For the time being, visits by the public have been suspended, as a result of another serious problem. The roof was damaged, there was infiltration of rainwater, and stucco panels started to fall on top of the cabinets of the collection. The roof and a good part of the ceiling have been replaced, with USP funds, in parallel with the infrastructure projects financed by FAPESP. But the danger of a stucco panel falling on top of a visitor led to the prohibition. The museum intends to reopen its doors in the middle of the year, with new installations, including turnstiles and improved illumination.
Nevertheless, what is on display represents less than a thousandth of the museum’s collections. They emphasize Brazilian fauna, but include animals from several parts of the world. The museum’s collection is considered to be one of the most complete in world zoology. But it is due to the patient work of collecting carried out over the last few decades that so much is known about Brazilian fauna and, in particular, on the Atlantic Rain Forest. Which does not spare the researchers a few surprises. It used to be thought that the curassow that has disappeared from the Atlantic Rain Forest was the same as the one found in Amazonia. Not any longer. Now, it is known that the Amazonian curassow is a different species.

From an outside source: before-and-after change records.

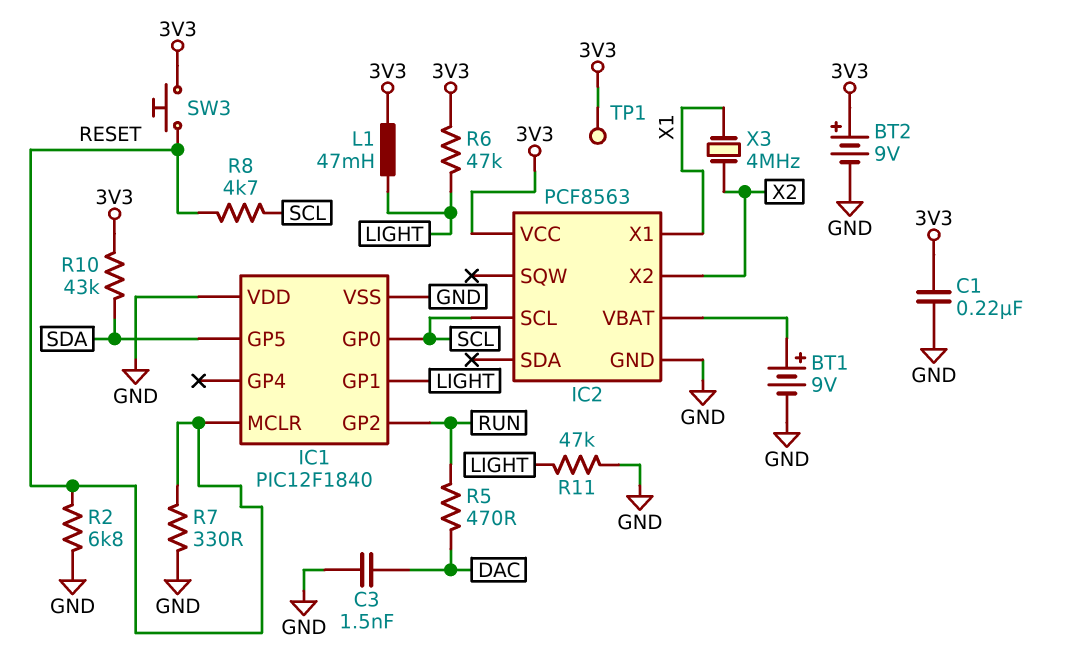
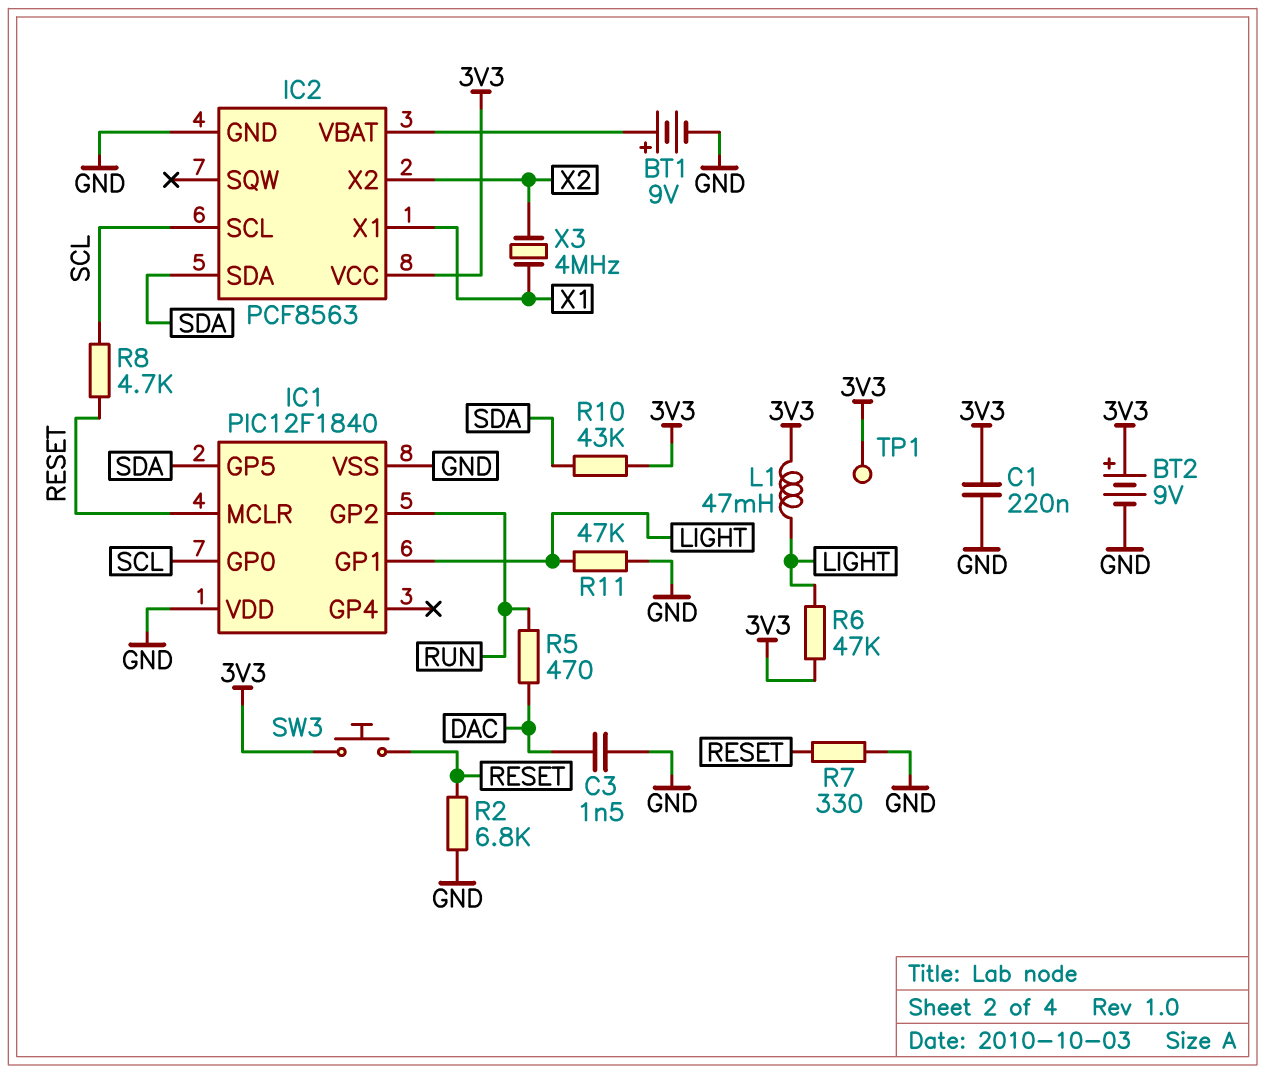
IC2 pin SDA: none -> SDA

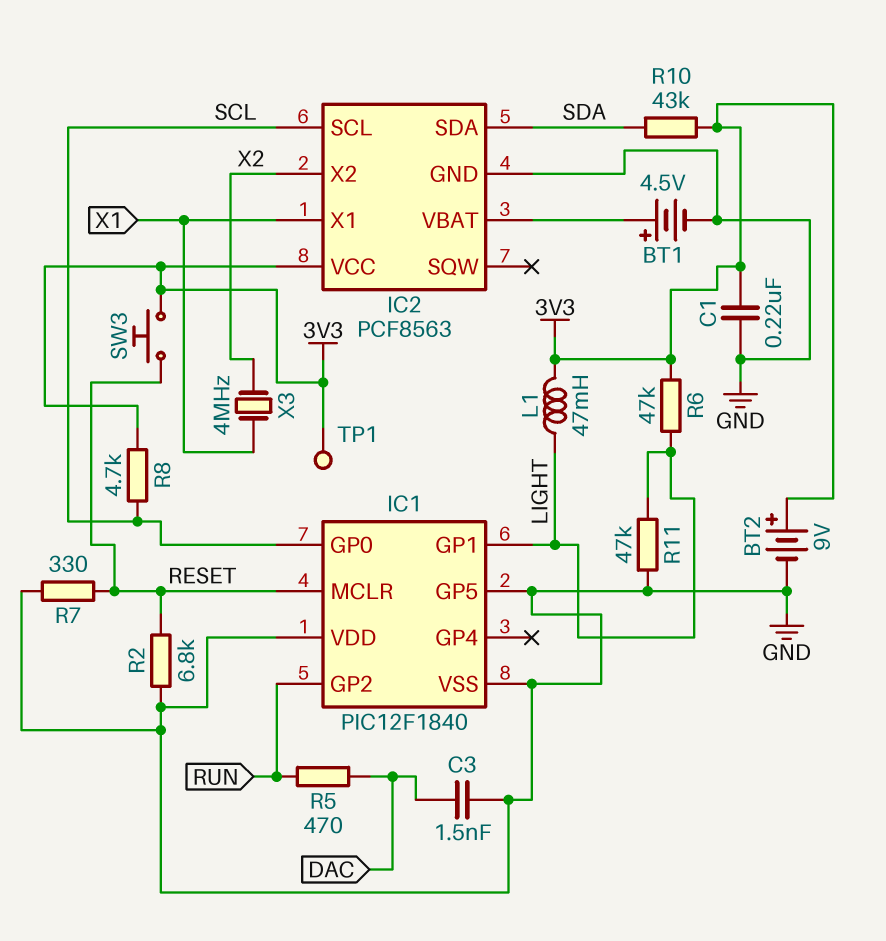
BT1: 9V (plus IC2/VBAT, minus GND) -> 4.5V (plus IC2/VBAT, minus GND)
IC1 pin GP5: SDA -> GND
R8: 4.7k (RESET, SCL) -> 4.7k (3V3, SCL)

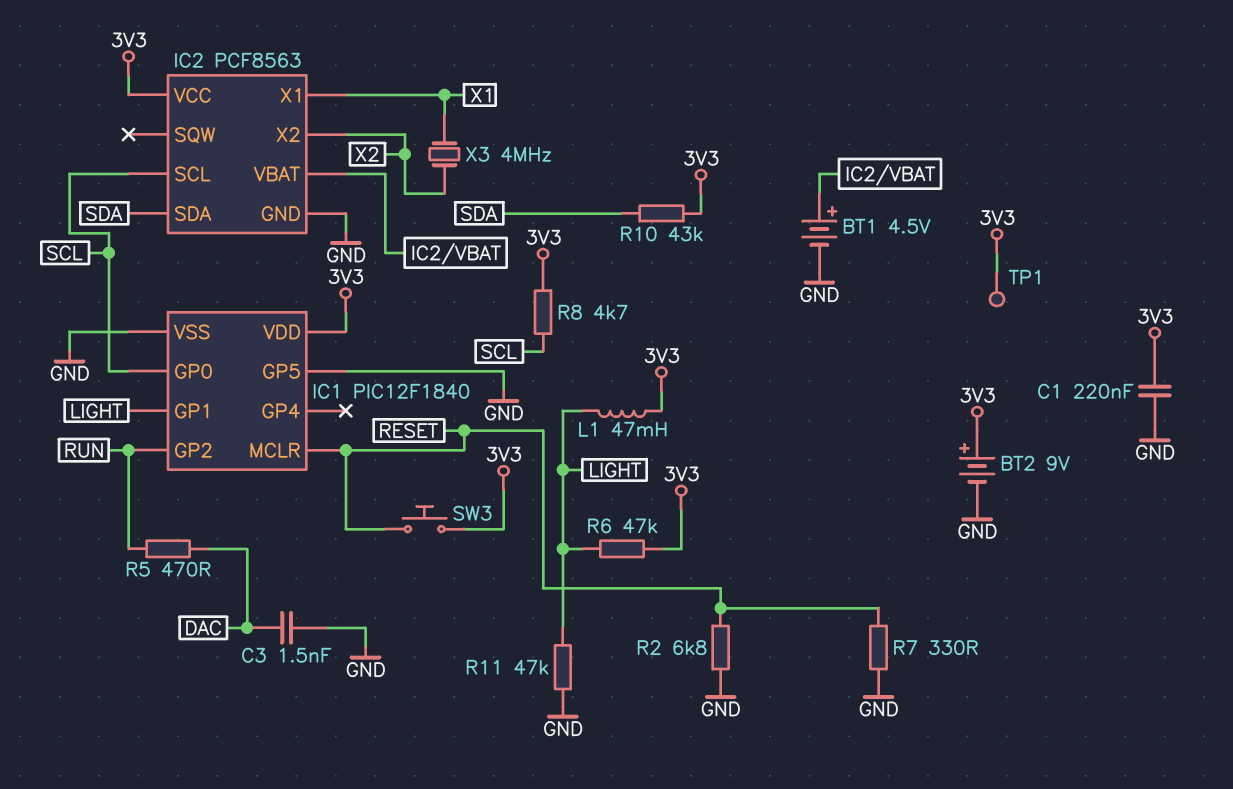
IC1 pin VDD: GND -> 3V3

While there is devastation, the role of the museum will continue to grow. Another species of birds that only exists in captivity is Spix’s Macaw (Cyanopsita spixii). The last specimen free in its natural state was being monitored by biologists, in the north of Bahia. But it disappeared last year. Other animals, even large ones, are also at risk. The specimen that the museum has of the kinkajou (Potos flavus), was taken from a small stretch of the Atlantic Rain Forest in the state of Alagoas. Today, this region is completely devastated. It is not known when there will be another specimen of kinkajou available for study.